The Security Council seems unable to act decisively to enforce its
decisions. We tremble as we hear the
very nations that formed the U.N. now call it useless and obsolete. In the nuclear age, where a few superpowers
insist that they have a “moral right” to produce and stockpile weapons of mass
destruction, it is important that the U.N. should be strengthened, not
abolished.
Global structures of peaceful
multilateral negotiation in place today give a unique opportunity to help
foster global alternatives to war and to strengthen the forces of non-violent
resistance to unjust power structures within and between nations.

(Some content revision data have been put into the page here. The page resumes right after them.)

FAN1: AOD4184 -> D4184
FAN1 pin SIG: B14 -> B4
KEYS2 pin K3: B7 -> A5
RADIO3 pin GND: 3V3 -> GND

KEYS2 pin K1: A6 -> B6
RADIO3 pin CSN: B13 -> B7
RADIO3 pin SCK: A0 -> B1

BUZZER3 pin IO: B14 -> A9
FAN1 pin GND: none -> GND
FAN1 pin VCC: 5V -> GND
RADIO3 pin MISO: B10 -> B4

Christians ought to support multilateral
peaceful negotiation through the U.N. to help each nation resolve conflict
peacefully, monitor peace agreements, and follow the economic, social, civil and
political human rights principles established by the nations together in the
United Nations. Global security
measures against war and terrorism through the International Court of Justice
and War Crimes Tribunal are necessary in order to prevent war and terrorism in
the future. The peacemaking power of the
U. N. should be increased by the authorization of U. N. peacemaking teams to
negotiate with parties in conflict before the outbreak of armed hostilities. U. N. peacekeeping forces must include the police power
necessary to enforce compliance with agreements reached through non-violent
negotiation between parties in conflict based on the principles of the U. N.

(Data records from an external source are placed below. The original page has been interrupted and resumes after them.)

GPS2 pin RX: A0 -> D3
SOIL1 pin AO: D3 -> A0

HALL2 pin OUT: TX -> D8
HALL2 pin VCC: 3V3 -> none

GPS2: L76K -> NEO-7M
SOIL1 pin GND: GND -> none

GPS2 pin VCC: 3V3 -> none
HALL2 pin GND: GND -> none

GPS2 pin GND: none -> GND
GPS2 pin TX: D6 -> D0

Universal Declaration of Human Rights. These are essential steps in the
transformation from a world of war based on the dominant military power to a
world of peace based on international law.

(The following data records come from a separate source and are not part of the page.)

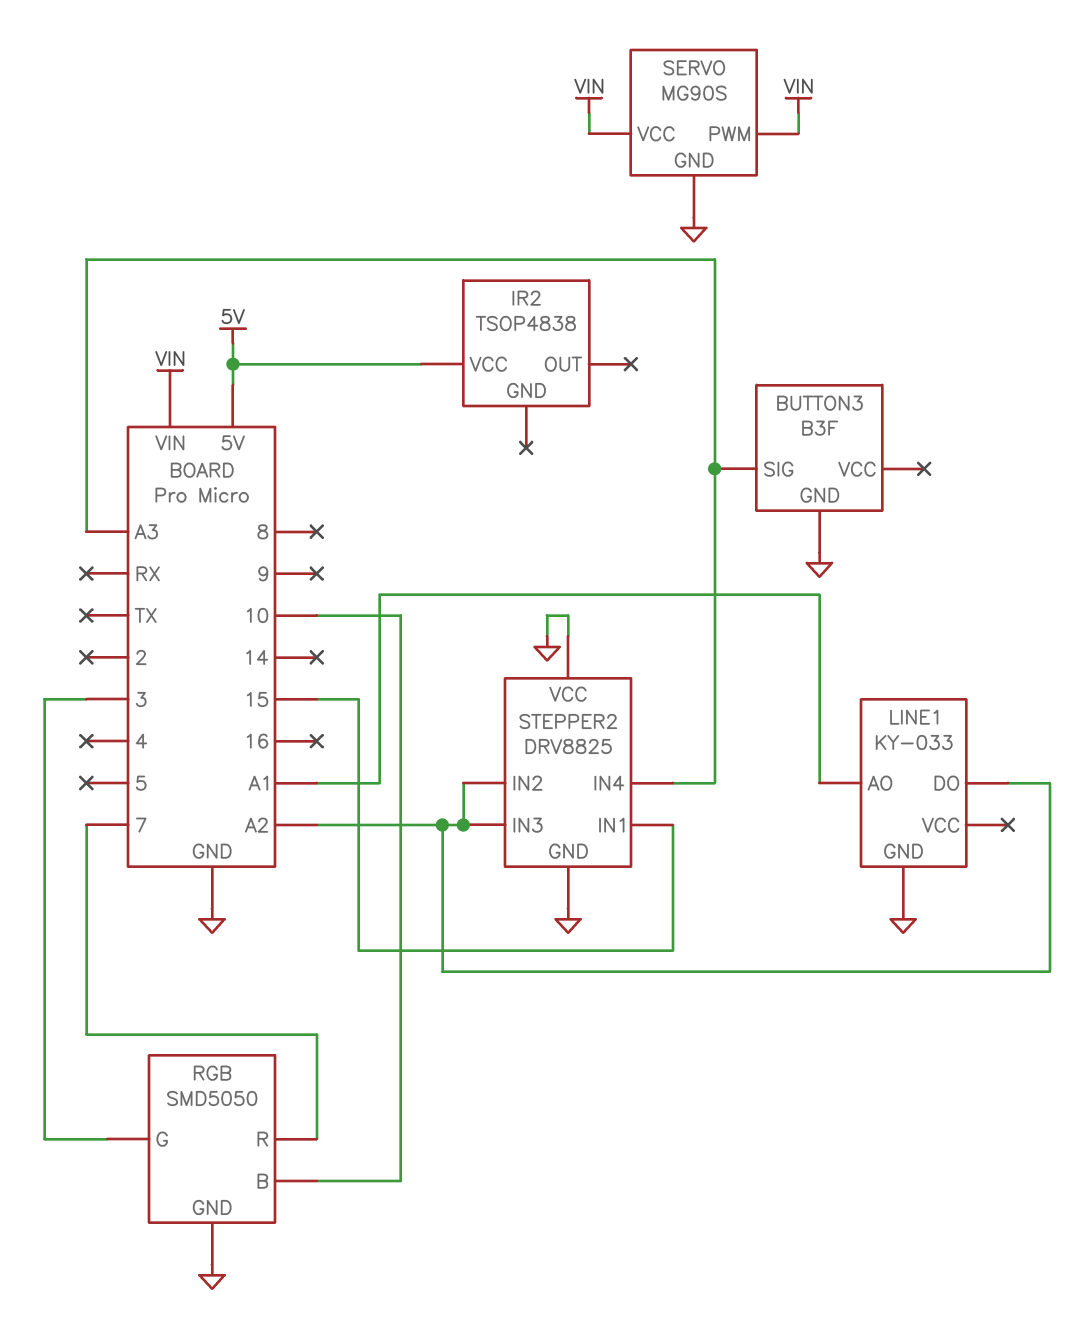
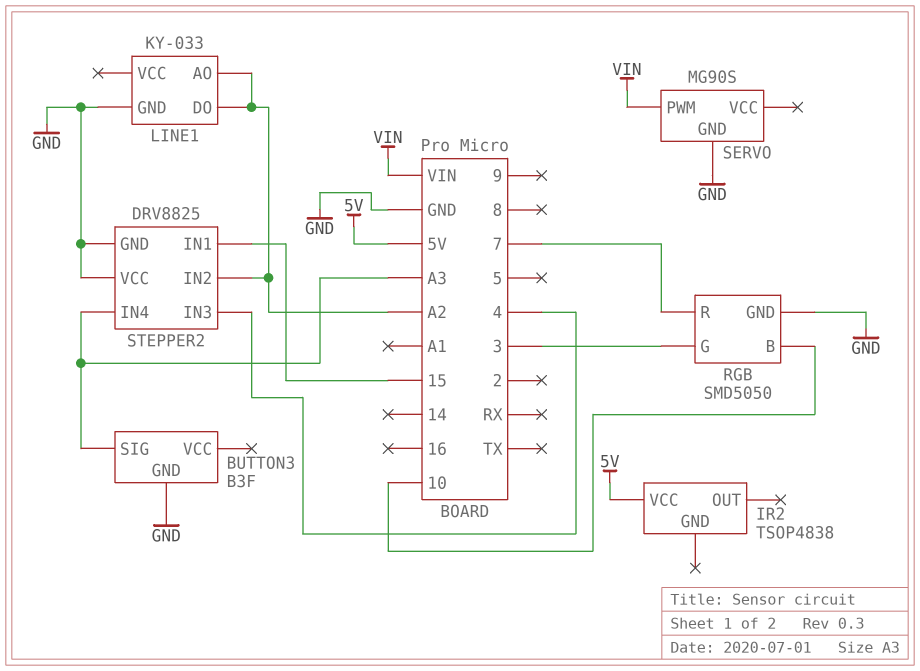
LINE1 pin AO: A1 -> A2
SERVO pin VCC: VIN -> none
STEPPER2 pin IN3: A2 -> 4

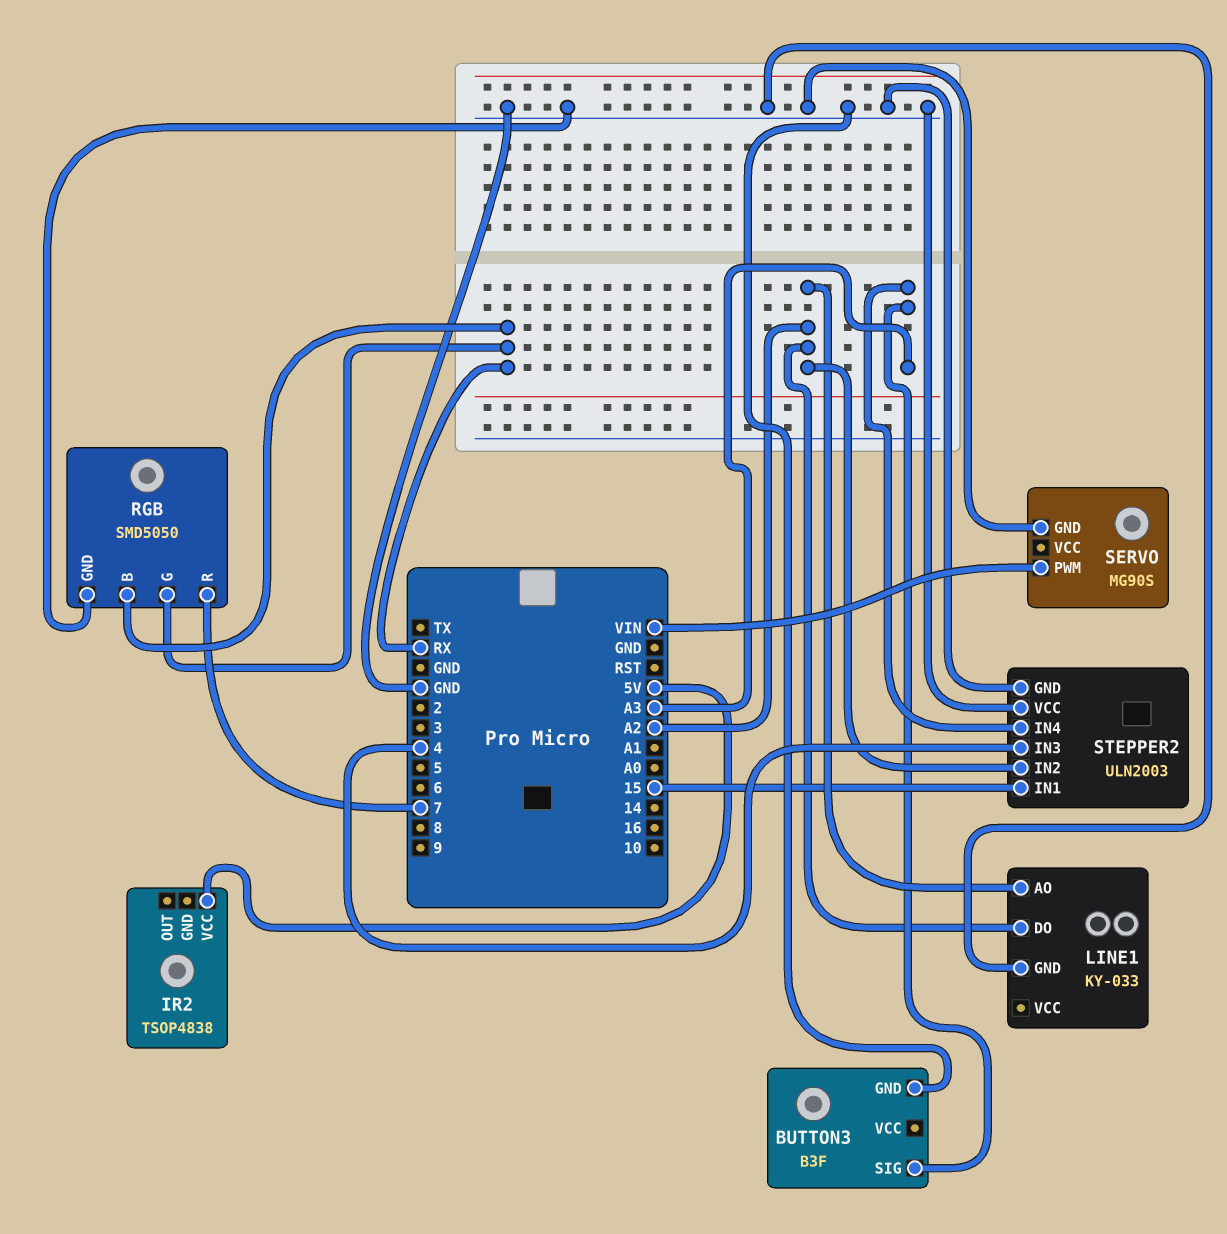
RGB pin B: 10 -> RX
RGB pin G: 3 -> RX
STEPPER2: DRV8825 -> ULN2003

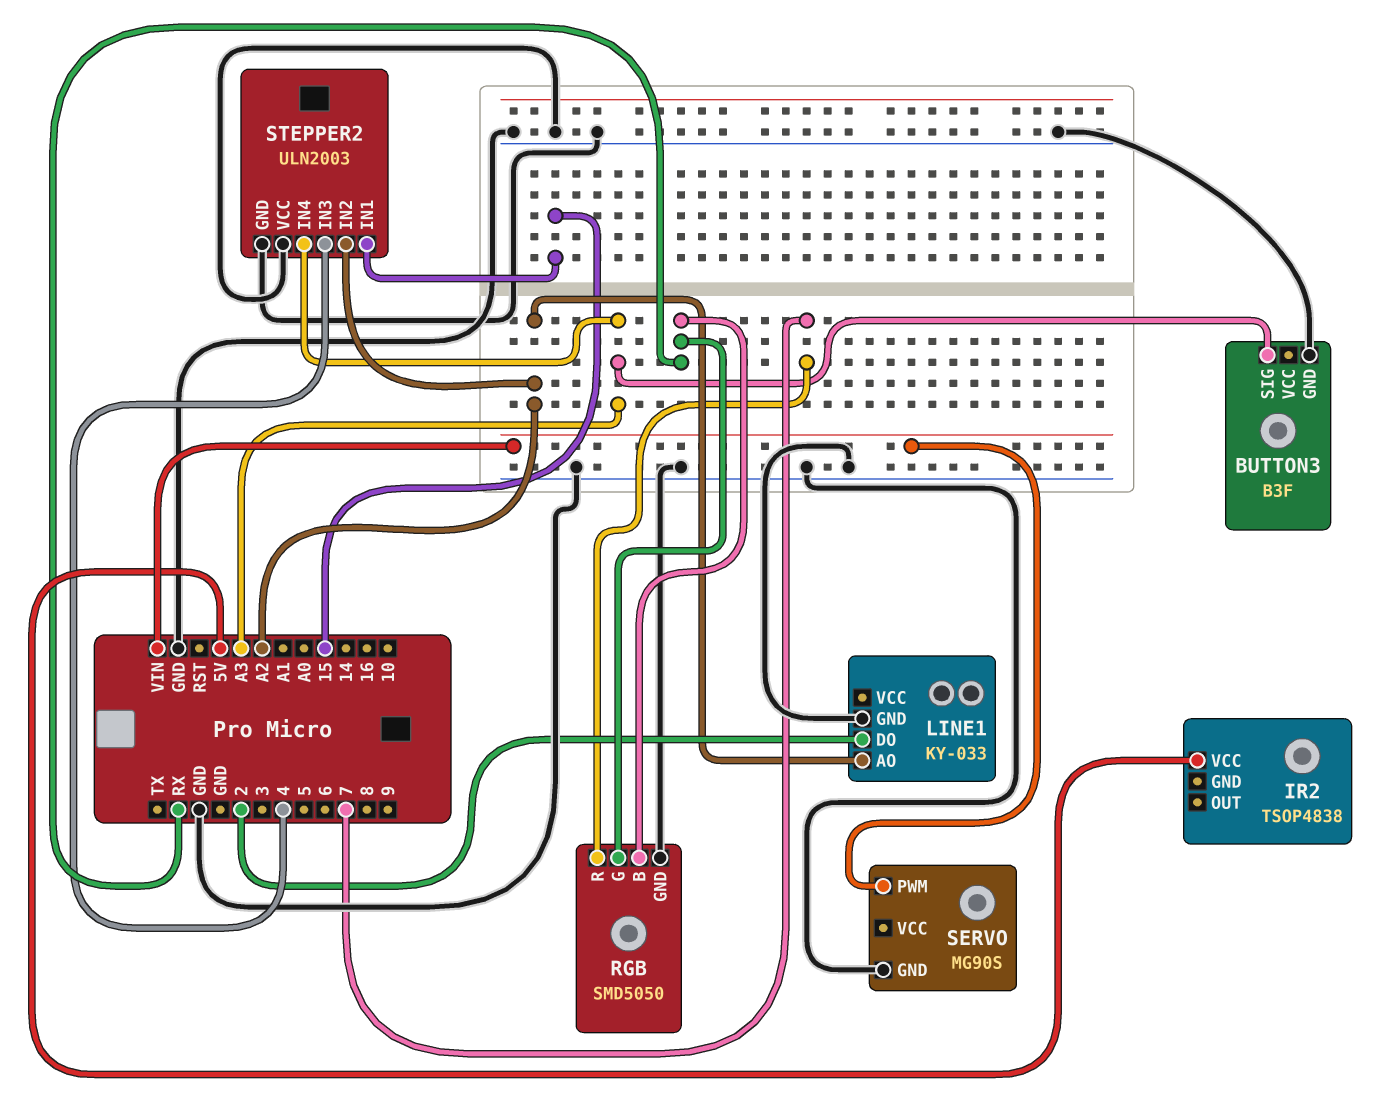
LINE1 pin DO: A2 -> 2

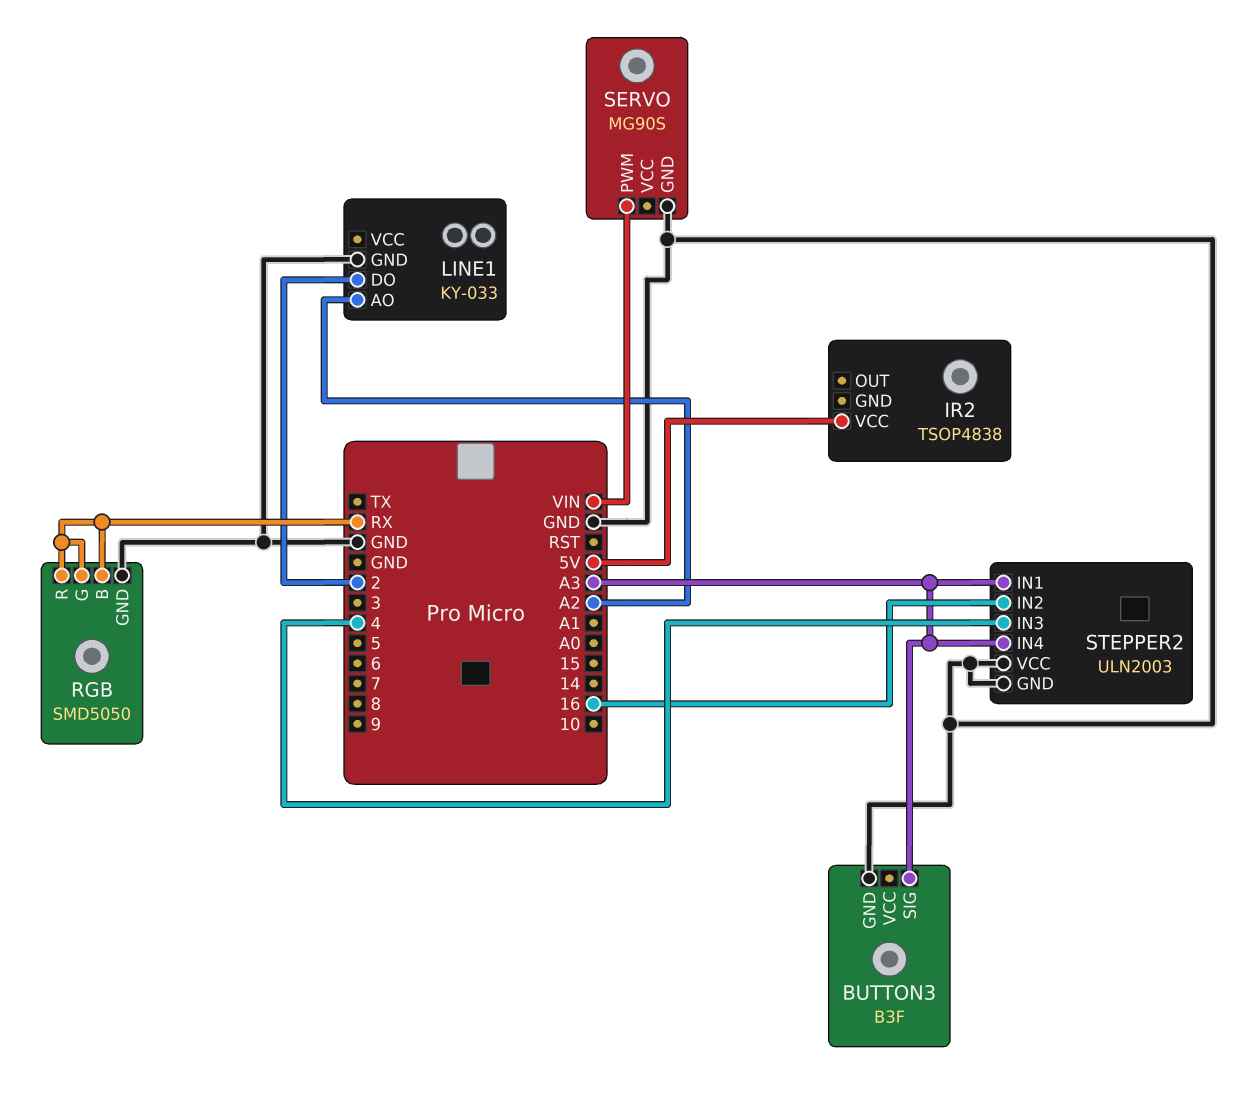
RGB pin R: 7 -> RX
STEPPER2 pin IN1: 15 -> A3
STEPPER2 pin IN2: A2 -> 16

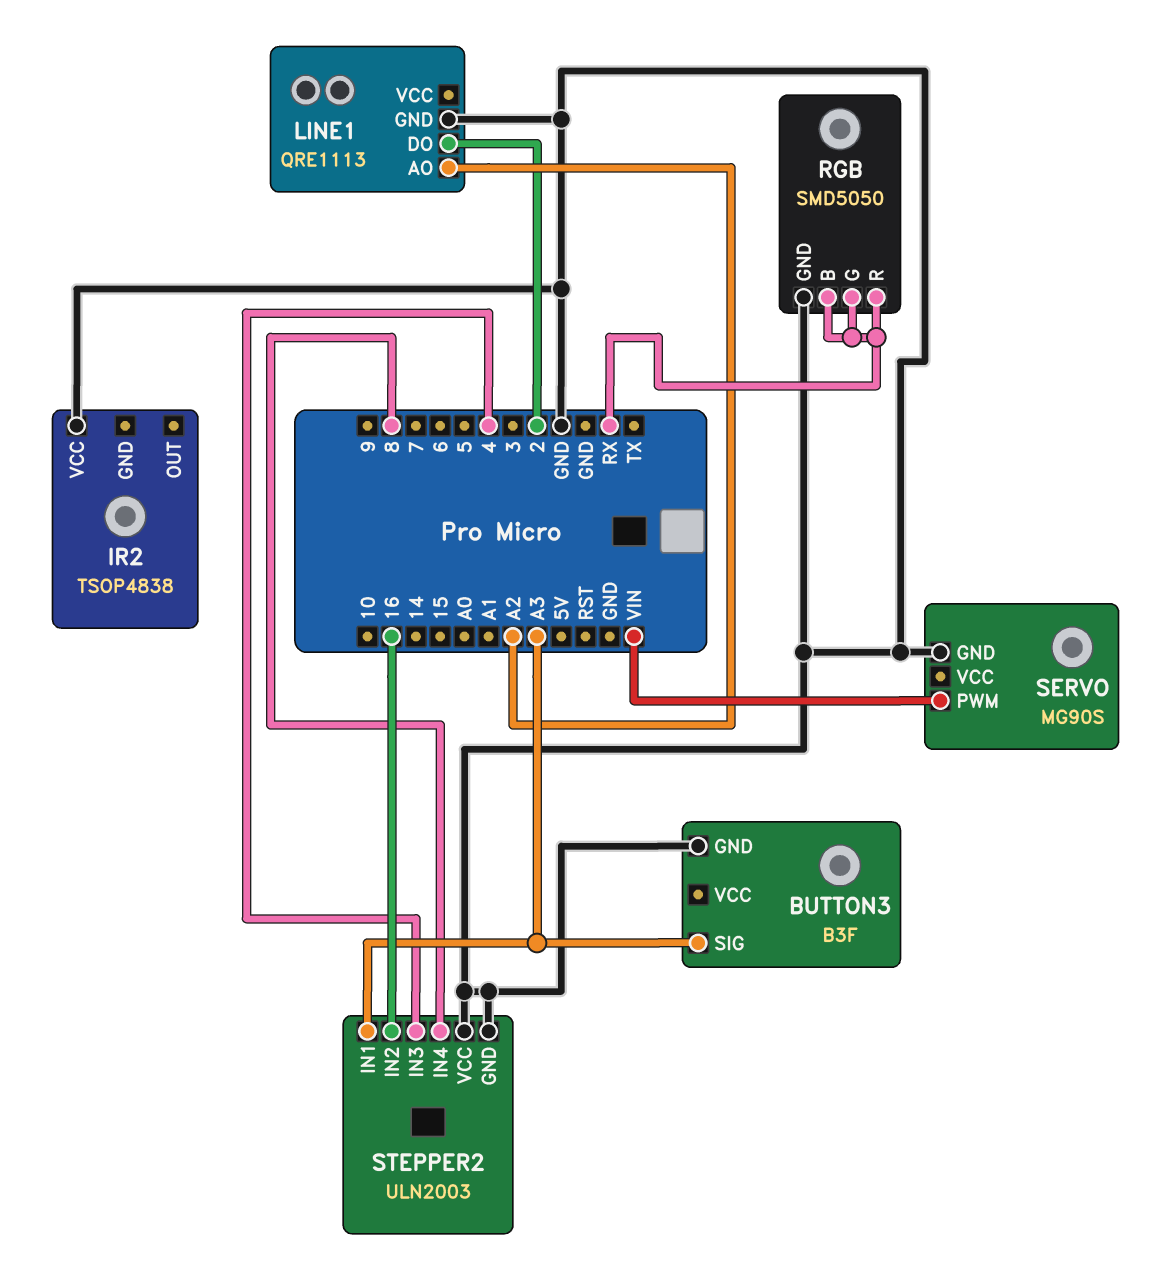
IR2 pin VCC: 5V -> GND
LINE1: KY-033 -> QRE1113
STEPPER2 pin IN4: A3 -> 8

Although non-violent changes have often occurred when
there were no other alternative and without preparation, preparation in
non-violence training and practice of non-violence as a way of life and respect
for law are important elements for success in the future. Just peacemaking requires education. The church needs to support serious peace
studies programs that are underway at many of our colleges and universities
today. Just peacemakers lift up
movements such as Witness for Peace, Christian Peace Teams, the Nonviolent
Peaceforce, etc., which are at work in accompanying activities and other
non-violent techniques in the midst of violence-conflicted situations in many
places in the world.
Recommended
Sources
Cahill, Lisa Sowle.
Love Your Enemies: Discipleship, Pacifism, and Just War Theory. Augsburg Fortress Press, 1997. [A fine
survey of war and the Christian theological tradition from the early church to
the modern era.]
Elshtain, Jean Bethke. Just War Against Terror: The Burden of American Power in a
Violent World. Basic Books, 2004. [A defense of the just war tradition in
the face of new terrorist threats.]
Stassen, Glen, ed.
Just Peacemaking: Ten Practices for Abolishing War. Pilgrim Press, 2004. [Probably the best book
available on peacemaking practices. The
diversity of viewpoints represented in the volume is commendable, an example of
pacifists and just war advocates speaking to transcend debates over the
justifiability of war]
Winn, Albert Curry.
Ain’t Gonna Study War No More: Biblical Ambiguity and the Abolition
of War. Westminster/John Knox
Press, 1993. [A compelling, honest assessment of the ambiguity of the biblical
text on the topic of violence as well as a argument for the abolition of war.]
Yoder, John Howard.
The Politics of Jesus.
Eerdmans, 1994. [Probably the most influential book of the last three
decades defending a Christological vision that emphasizes the pacifist
implications of following Christ.]
[1] Part 1 is written by Victor McCracken, currently a doctoral candidate in the Ethics and Society program of the Graduate Division of Religion at Emory University.
[2] Albert Curry Winn, a retired Presbyterian minister who has served as seminary professor and president, pastor, moderator of the 119th PCUS General Assembly (1979), and author of a number of books, including Ain’t Gonna Study War No More: Biblical Ambiguity and the Abolition of War (Westminster John Knox Press, 1993), has written a summary of the pacifist tradition.